A onda iconoclasta não poupou Portugal. Em afronta ao país, à sua História, à sua capital, alguém, consta que já identificado pelas autoridades policiais, danificou a estátua do Padre António Vieira, no largo Trindade Coelho, em Lisboa, pintando a vermelho corações sobre as figuras das crianças índias, borrões na figura do homenageado e, numa das faces do pedestal, uma mensagem de analfabeto: «DESCOLONIZA». É caso para perguntar o que pensará disto a jornalista Fernanda Câncio, conspícuo arauto de uma reescrita politicamente correta da História, que, já por alturas da inauguração do monumento, se insurgira grotescamente contra o facto de as crianças índias estarem seminuas e o padre vestido — mas não era assim que eles andavam?, ou queria o padre nu e os pequenos índios com fatos de lã?

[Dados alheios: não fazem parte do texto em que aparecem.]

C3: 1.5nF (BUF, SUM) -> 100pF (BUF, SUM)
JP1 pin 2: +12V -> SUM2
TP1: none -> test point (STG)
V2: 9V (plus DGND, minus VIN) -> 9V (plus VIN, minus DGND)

O Padre António Vieira era um homem da sua época. Preconizava um tratamento humanista para os escravos, mas dificilmente se poderia esperar que fosse já um abolicionista. Estamos a falar de há três ou quatro séculos, quando a escravatura era tida como moralmente aceitável. Praticavam-na, não apenas os europeus, mas a grande maioria (senão a totalidade) das sociedades humanas. A Bíblia e o Corão
reconhecem-na e até dão instruções sobre formas de a gerir. Também houve escravos europeus nos reinos muçulmanos medievais; os piratas magrebinos costumavam raptar mulheres nos arquipélagos da Madeira e das Canárias para as terem como escravas sexuais até às vésperas do parto, a fim de, conforme expressamente declaravam, propagarem a raça dos «verdadeiros crentes» em Alá; e os europeus que levavam escravos para as Américas nem sempre tinham de os caçar, pois os próprios potentados africanos lhes vendiam pressurosamente os seus.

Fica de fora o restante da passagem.